* **WORK TO COMPLETE**
From the line containing "part: (455, 77) -> (310, 105), moved" to the final line of the material below, copy each line exactly, including both endpoints, and leave out all other lines.

* **MATERIAL SHOWN**
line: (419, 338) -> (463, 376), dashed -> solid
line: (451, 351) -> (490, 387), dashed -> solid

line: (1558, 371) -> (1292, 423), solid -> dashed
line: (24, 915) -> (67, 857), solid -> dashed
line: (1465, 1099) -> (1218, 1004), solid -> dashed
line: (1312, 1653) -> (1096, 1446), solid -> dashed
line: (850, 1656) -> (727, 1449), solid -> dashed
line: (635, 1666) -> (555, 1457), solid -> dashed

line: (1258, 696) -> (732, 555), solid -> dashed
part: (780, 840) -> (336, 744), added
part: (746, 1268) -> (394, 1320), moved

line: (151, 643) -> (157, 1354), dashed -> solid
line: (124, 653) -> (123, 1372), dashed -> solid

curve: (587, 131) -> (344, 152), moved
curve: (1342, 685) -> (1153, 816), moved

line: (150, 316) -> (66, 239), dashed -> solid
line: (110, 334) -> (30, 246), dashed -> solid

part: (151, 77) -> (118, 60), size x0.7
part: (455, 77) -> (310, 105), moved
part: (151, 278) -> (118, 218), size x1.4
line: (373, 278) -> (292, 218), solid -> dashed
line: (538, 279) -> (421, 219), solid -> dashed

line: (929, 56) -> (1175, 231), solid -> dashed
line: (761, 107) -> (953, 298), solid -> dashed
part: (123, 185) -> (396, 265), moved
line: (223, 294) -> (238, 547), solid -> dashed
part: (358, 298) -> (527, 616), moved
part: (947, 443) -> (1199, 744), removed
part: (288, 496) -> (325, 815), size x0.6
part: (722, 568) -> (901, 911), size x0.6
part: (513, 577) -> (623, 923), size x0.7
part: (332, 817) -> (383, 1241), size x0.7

* **ANSWER TO THIS TASK**
part: (455, 77) -> (310, 105), moved
part: (151, 278) -> (118, 218), size x1.4
line: (373, 278) -> (292, 218), solid -> dashed
line: (538, 279) -> (421, 219), solid -> dashed

line: (929, 56) -> (1175, 231), solid -> dashed
line: (761, 107) -> (953, 298), solid -> dashed
part: (123, 185) -> (396, 265), moved
line: (223, 294) -> (238, 547), solid -> dashed
part: (358, 298) -> (527, 616), moved
part: (947, 443) -> (1199, 744), removed
part: (288, 496) -> (325, 815), size x0.6
part: (722, 568) -> (901, 911), size x0.6
part: (513, 577) -> (623, 923), size x0.7
part: (332, 817) -> (383, 1241), size x0.7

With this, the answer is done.